一方、インデックス用途に絞ったことで、 「配列の末尾からi番目」を表したいという別の要望も出てきます。 そこで、^演算子を導入して、^iで「末尾からi番目」を表すことになりました。

文法

ということで、C# 8.0で導入されるのは以下のような文法です。

  • ^i 演算子で「末尾からi番目」を表す Index型を作る
    • 正確には「Length - i」を表す。^0Length番目なので、array[^0]は OutOfRange。
  • i..j 演算子で、「i番目からj番目」を表すRange型を作る
    • 開始の方(i)は含む、末尾の方(j)は含まない
    • 両端は省略可能。i..なら「iから末尾」、..jなら「先頭からj」、..なら「配列全体」
    • Indexを受け付ける。^3..なら「末尾から3要素」

ちなみに、RangeIndexはいずれもSystem名前空間の構造体です。

例えば以下のように書けます。

var data = new[] { 0, 1, 2, 3, 4, 5 };
 
// 1~2要素目。2 は exclusive。
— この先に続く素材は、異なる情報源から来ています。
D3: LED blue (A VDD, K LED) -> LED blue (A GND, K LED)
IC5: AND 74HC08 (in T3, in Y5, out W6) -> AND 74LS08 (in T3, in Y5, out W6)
なので、表示されるのは 1 だけ。
Write(data[1..2]);
 
// 先頭から1~末尾から1。 1, 2, 3, 4
Write(data[1..^1]);
 
// 先頭~末尾から1。 0, 1, 2, 3, 4
Write(data[..^1]);
 
// 先頭から1~末尾。 1, 2, 3, 4, 5
Write(data[1..]);
 
// 全体。0, 1, 2, 3, 4, 5
Write(data[..]);

範囲構文

内部実装

実装としては以下のようになります。

  • ^inew Index(i, true)になる(第2引数のtrueが「末尾から」の意味)
  • 整数から Index へは暗黙の型変換がある
  • i..jRange.Create(i, j)になる
  • i..Range.FromStart(i)になる
  • ..jRange.ToEnd(j)になる
  • ..Range.All()になる
var r1 = Range.Create(1, 2);                  // 1..2
var r2 = Range.Create(1, new Index(1, true)); // 1..^1
var r3 = Range.ToEnd(new Index(1, true));     // ..^1
var r4 = Range.FromStart(1);                  // 1..
var r5 = Range.All();                         // ..

ちなみに、RangeIndexはそれぞれ、

  • Indexintを1つだけ持つ構造体
    • .NET の配列は負のインデックスを想定していないので、負の数を使って「末尾から」を表現
  • RangeIndexを2つ持つ構造体

になっています。

また、構文上は、^の方は単なる単項演算子、 ..の方は専用の構文(オペランドを省略可能というのが特殊なので、単なる2項演算子扱いにはできない)だそうです。

Rangeを受け付けるインデクサー

配列に対して a[i..j] と書いた時の挙動はちょっとまだもめているみたいです。 要は以下のどちらにすべきか。

  • 配列からは配列で「subarray」を返すべきではないか
    • 新しい配列のアロケーションとコピーが発生
  • アロケーションを避けるために Span<T> で返すべきではないか

Visual Studio 2019 Preview 1 での実装は前者になっていて、 new T[]Array.Copyが生成されます。 パフォーマンスを気にするならa.AsSpan()[i..j]と書く必要があります。